C. B. W. Dick and A. W. Gates instituted separate suits for libel against William Prescott Allen and The Laredo Times. These suits by consent of all the parties were consolidated for trial. The trial court sustained special exceptions to plaintiffs’ petitions, plaintiffs declined to amend and the cause was dismissed. Plaintiffs have appealed.
*391Appellant Dick alleged that he was a rancher and cattleman in Webb County and one of the organizers and leaders of the Reform Party, a new political party actively opposing the old party in Webb County, known as the Independent Club. Appellant further alleged that at the time of the publication of the article about which complaint is made, he was an announced candidate for State Senator from District 21, of which Webb County is a part. He further alleged that the term “New Party” is commonly used in said county to refer to the Reform Party and the term “Old Party” to refer to the Independent Club, a party of many years standing in Webb County.
Appellant Gates also alleged that he was a rancher and cattleman with large holdings of land and cattle in Webb County and that he was one of the organizers and leaders of the Reform Party and, at the time of the publication of the alleged libelous article, was a candidate for the office of Mayor of the City of Laredo and endorsed by the Reform Party. Both plaintiffs alleged that appellee William Prescott Allen is the editor and managing officer of The Laredo Times, a corporation, and that said corporation is engaged in the business of printing and publishing a daily newspaper widely circulated in Webb County, known as “The Laredo Times”. Appellants alleged that on the 30th day of March, 1956, appellee Allen wrote and published in The Laredo Times the following article:
“We don’t mind the New Party making false statements if its leaders figure they need to distort the truth in order to be heard. That seems to be a political way of life.
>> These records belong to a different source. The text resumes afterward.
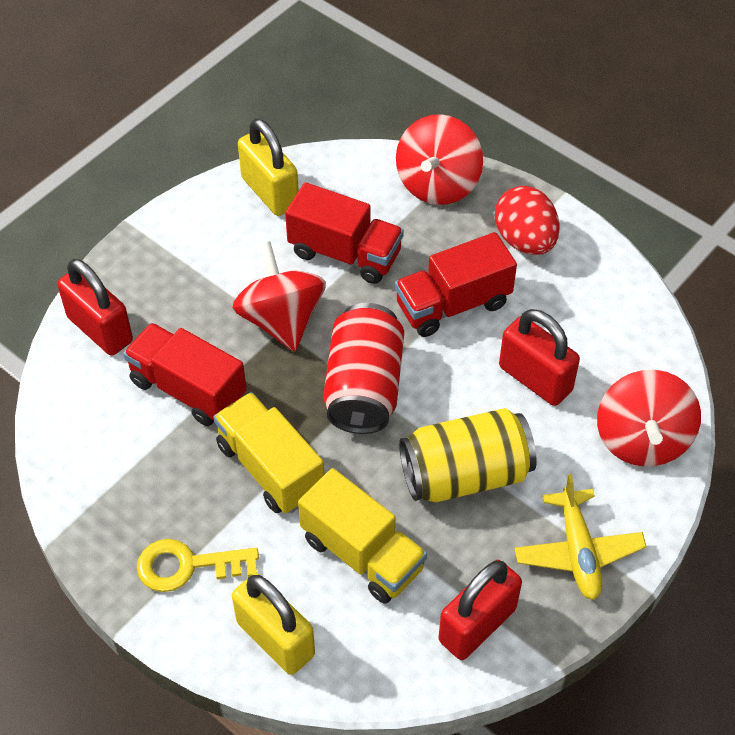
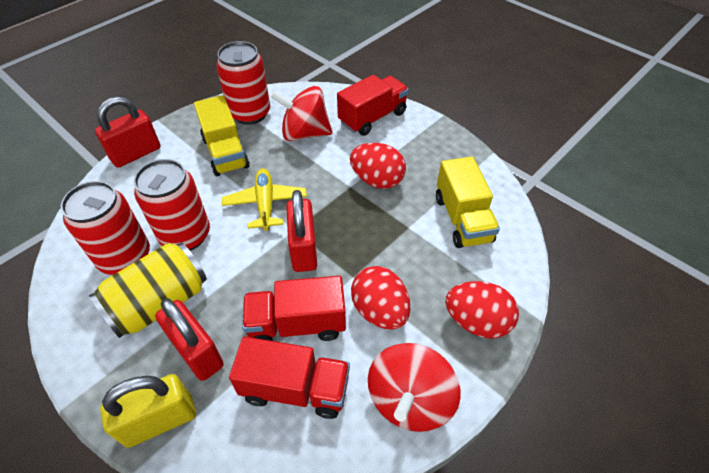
red can: 1 -> 3
red egg: 1 -> 3
red spinning top: 3 -> 2
yellow key: 1 -> 0
yellow padlock: 2 -> 1

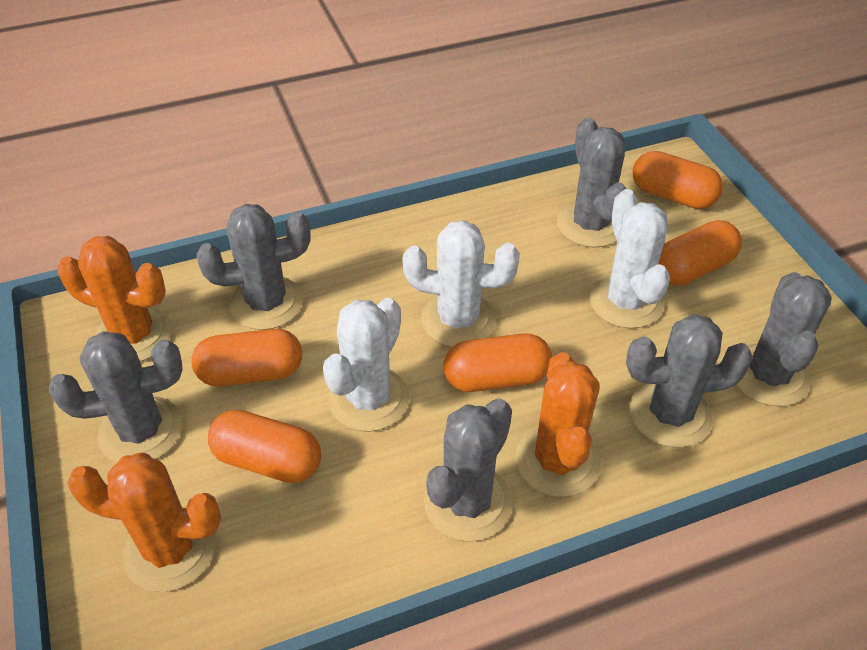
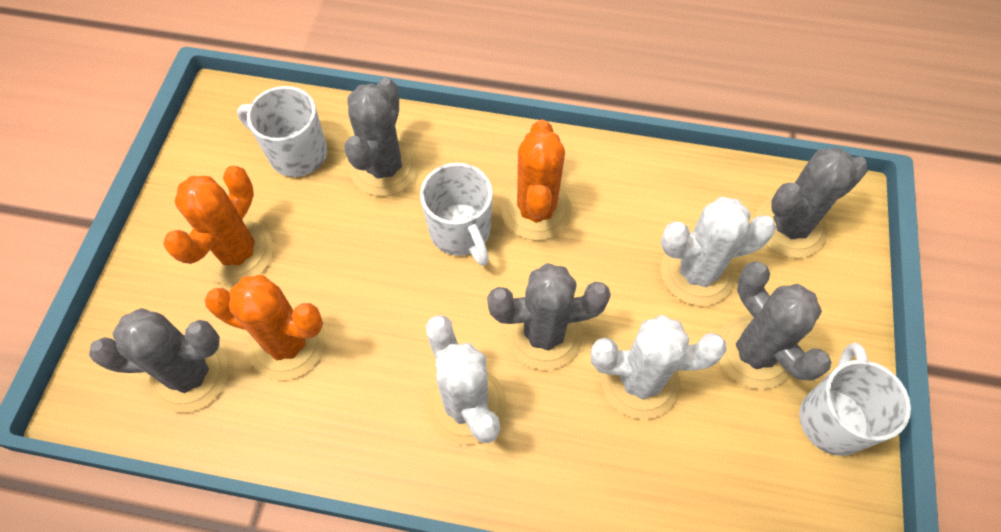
grey cactus: 6 -> 5
orange capsule: 5 -> 0
white mug: 0 -> 3

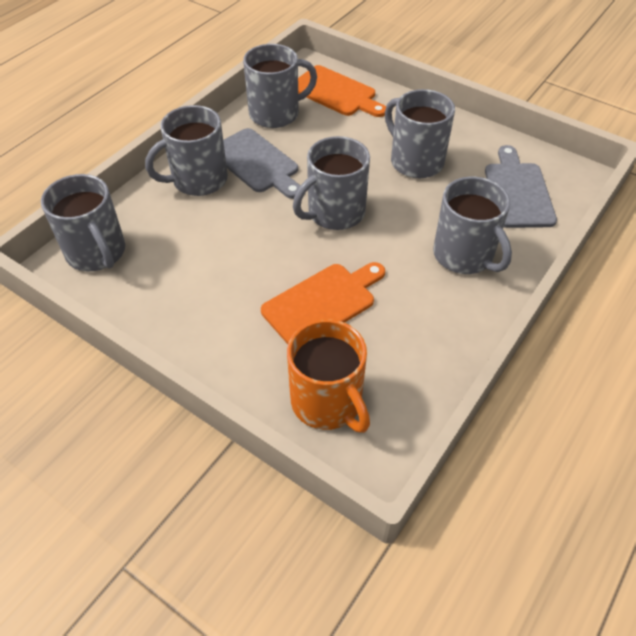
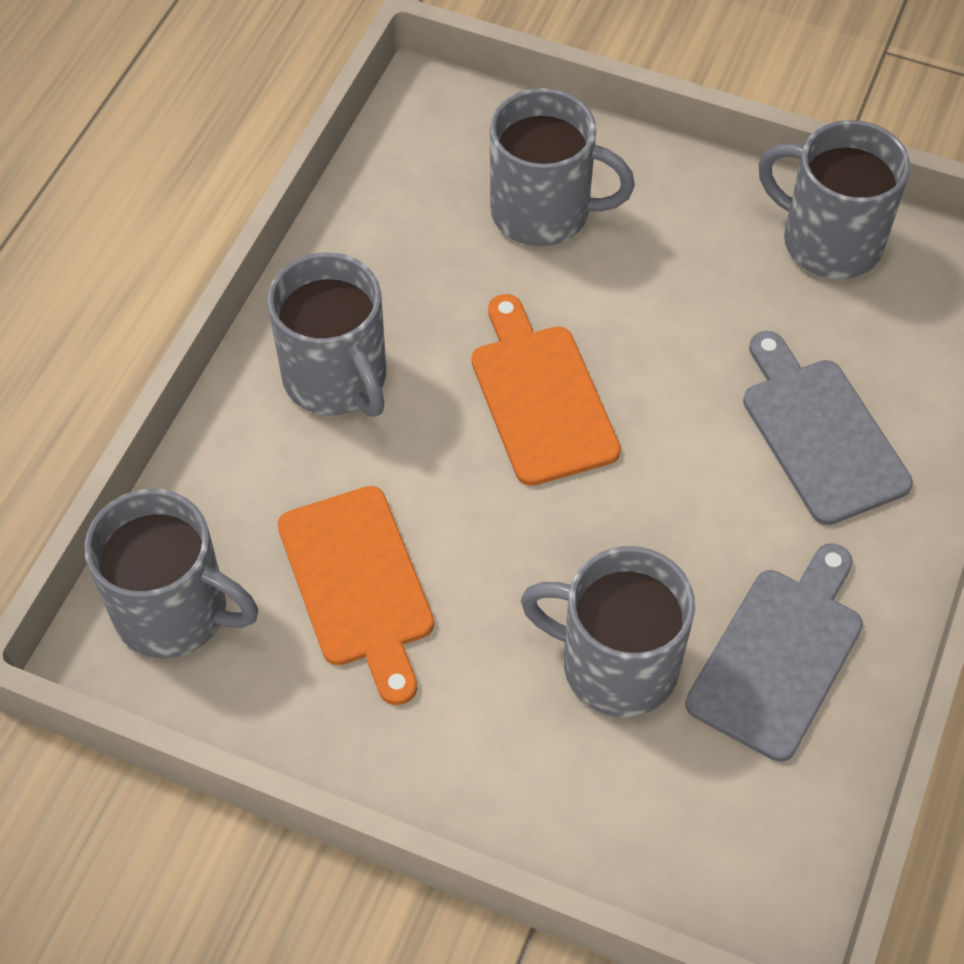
grey mug: 6 -> 5
orange mug: 1 -> 0

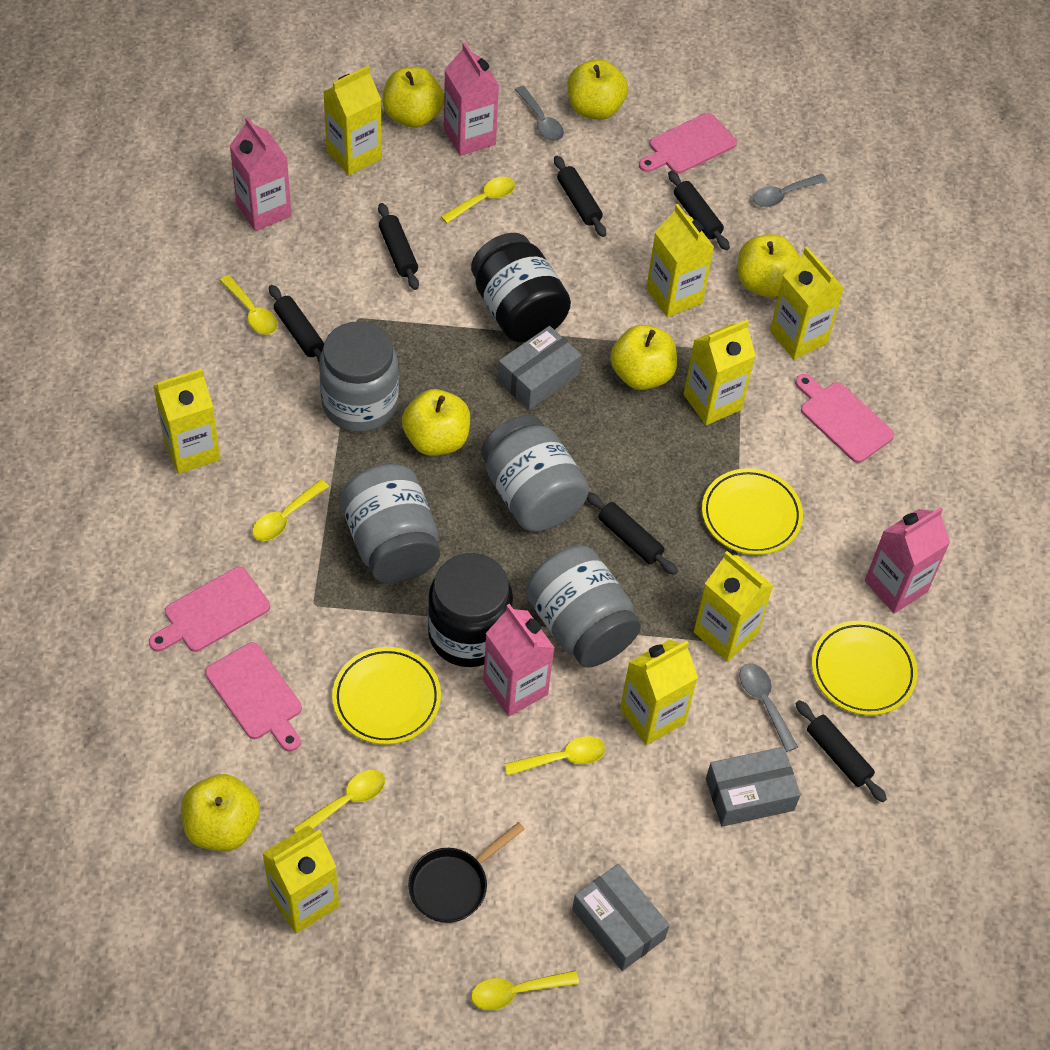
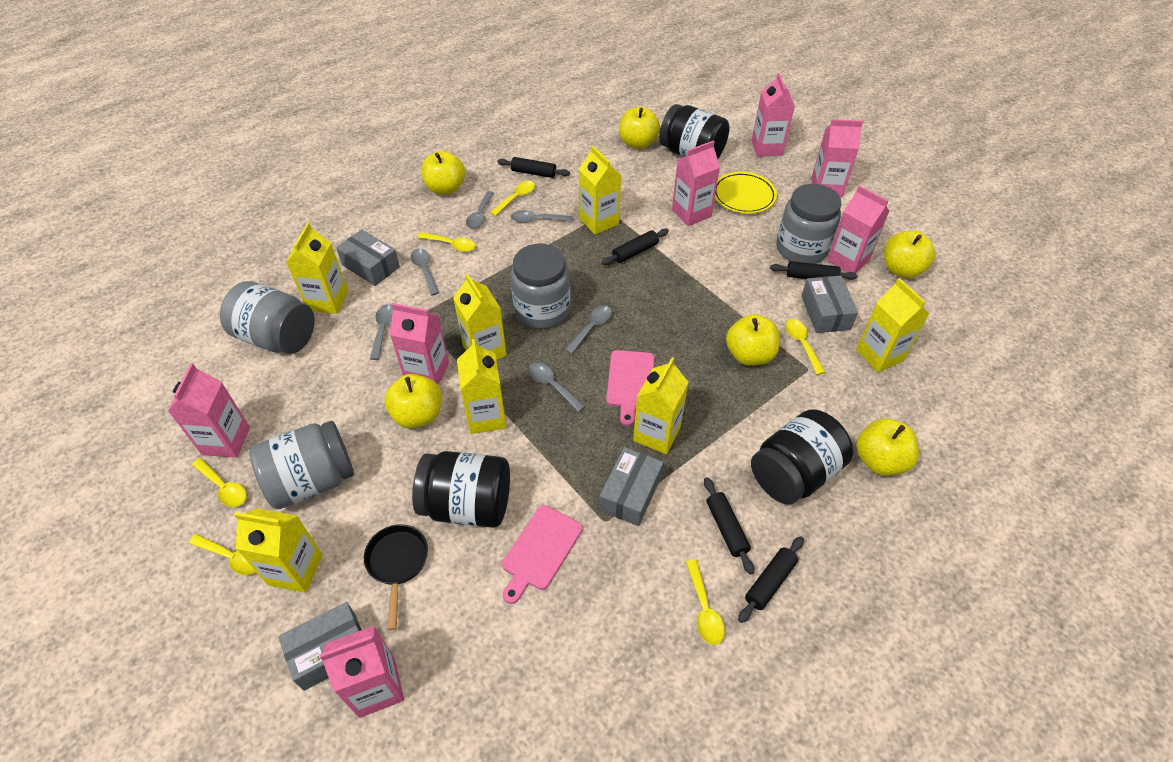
black jar: 2 -> 3
black rolling pin: 6 -> 5
grey box: 3 -> 4
grey spoon: 3 -> 6
pink carton: 4 -> 7
pink cutting board: 4 -> 2
yellow carton: 8 -> 7
yellow plate: 3 -> 1

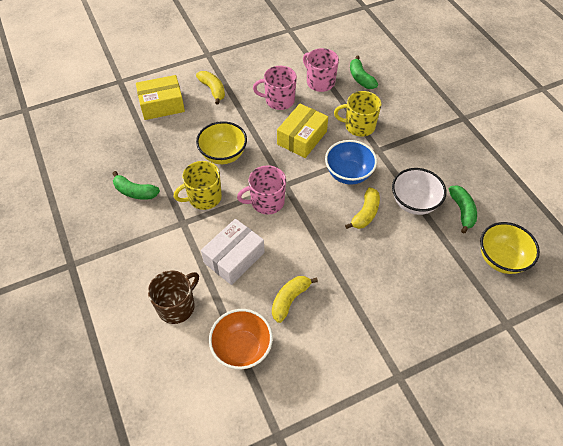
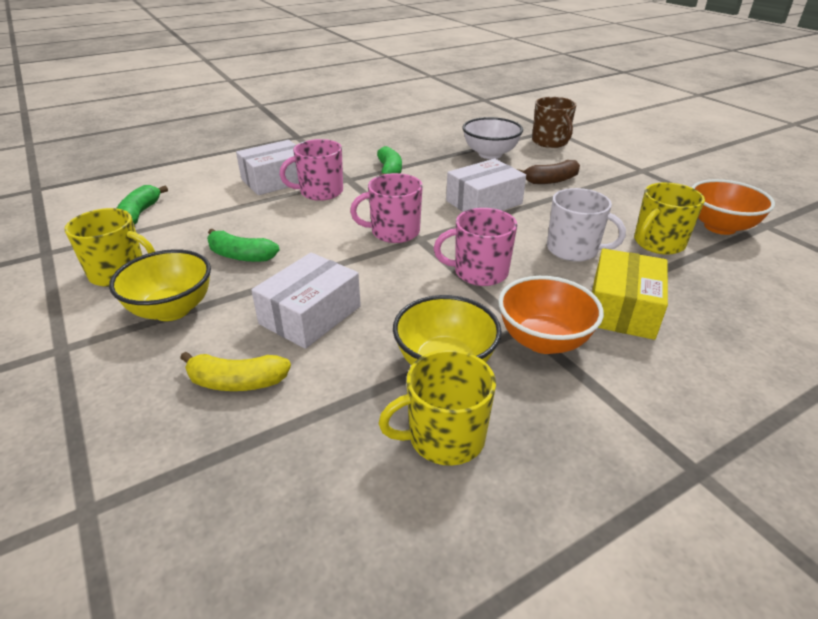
blue bowl: 1 -> 0
brown banana: 0 -> 1
orange bowl: 1 -> 2
white box: 1 -> 3
white mug: 0 -> 1
yellow banana: 3 -> 1
yellow box: 2 -> 1
yellow mug: 2 -> 3

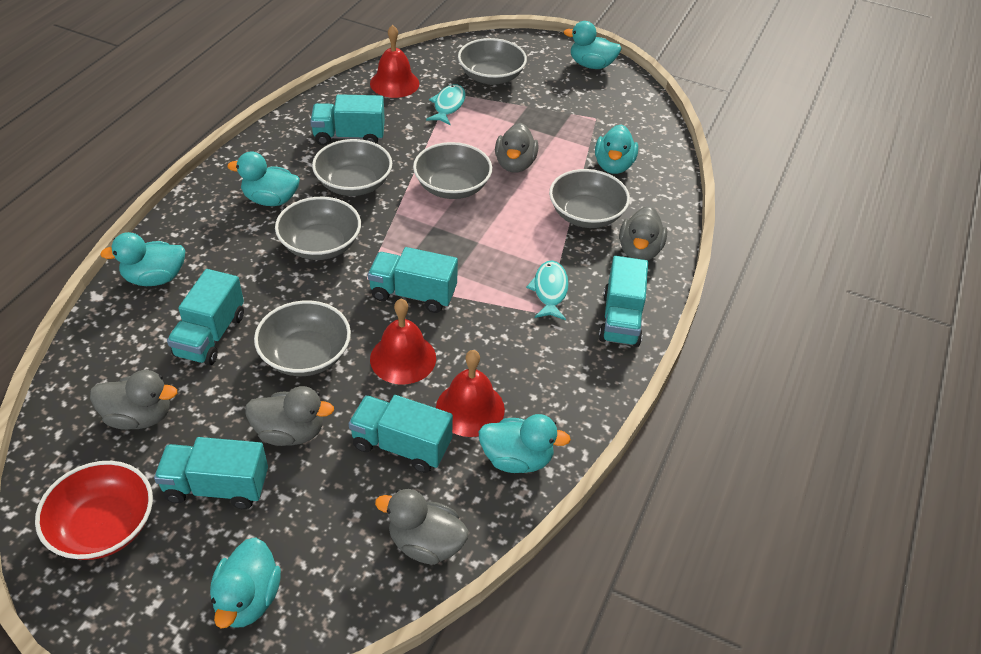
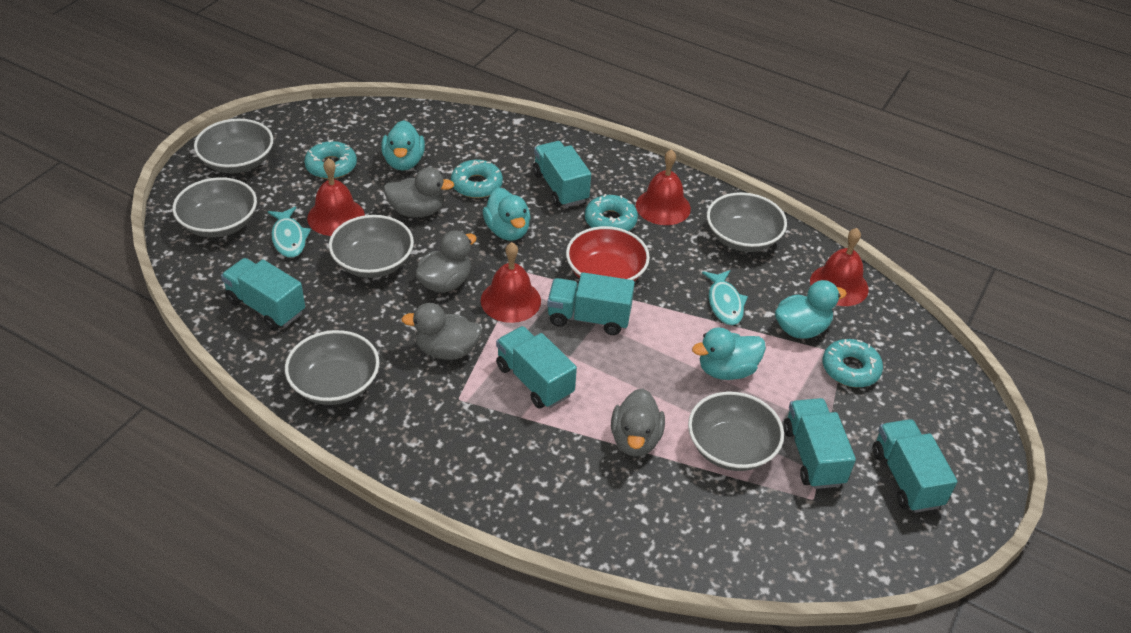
grey duck: 5 -> 4
red bell: 3 -> 4
turquoise donut: 0 -> 4
turquoise duck: 6 -> 4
“A month ago when New Party officials were in our office several times to discuss what was best for Laredo and we were helping them to get organized on a sound basis, they were hollering that taxation was not equal.
“We asked a member of the New Party to get us a list at the Courthouse (for which we offered to pay) of all • cattle in Webb County rendered for taxes.
“After several days the New Party refused our request on the grounds it would be damaging to their group.”
Appellees excepted to said petition on the ground that the article is not libelous per se and that the facts alleged do not support the innuendoes, inferences and conclusions on which appellants rely to render the article libelous. They also except to said petitions because the facts alleged do not support the inferences and conclusions drawn by appellants that plaintiffs were the individuals to whom the article refers. We believe the trial court was correct in sustaining these exceptions. The appellants declining to amend their petition, it became the duty of the trial court to dismiss the case. In a libel suit to render language actionable it must refer or apply to the plaintiff. 27 Tex.Jur. 611, Sec. 15; McCormick v. Houston Printing Co., Tex.Civ.App., 174 S.W. 853 (Writ Ref.). “Defamatory words, in order to be actionable, must refer to some ascertained or ascertainable person, and that person must be plaintiff.” 53 C.J.S. Libel and Slander §11, p. 52. We realize that it is not necessary that the alleged libelous publication should have mentioned the names of plaintiffs but facts and circumstances must be alleged which point to them as the persons concerning whom the alleged libelous statement in the publication is made. Facts must be alleged from which it can be reasonably inferred that the plaintiffs were the persons intended to be libeled. Harris v. Santa Fé Townsite Co., 58 Tex.Civ.App. 506, 125 S.W. 77. The facts alleged are sufficient if those who knew plaintiffs could discern therefrom that they were the persons referred to. Express Publishing Co. v. Orsborn, Tex.Civ.App., 151 S.W. 574. We are of the opinion that when the article is considered it cannot be determined therefrom that the plaintiffs were the persons referred to therein. The facts alleged *392are not sufficient to show that plaintiffs were the persons referred to. .
Appellants claim that the article in question, by innuendo, charges them with not declaring all of their cattle for taxation. The only facts and circumstances alleged to support this contention is that they were the only “officers” in the New Party that were cattle owners. This is not sufficient. We have carefully considered the article and we cannot read into the charge that appellants were not rendering all of their cattle for taxation. We have carefully considered the pleadings and have concluded that the trial court did not err in sustaining the exceptions and in dismissing the case.
We find no error in any points presented by appellants. The judgment of the trial court is affirmed.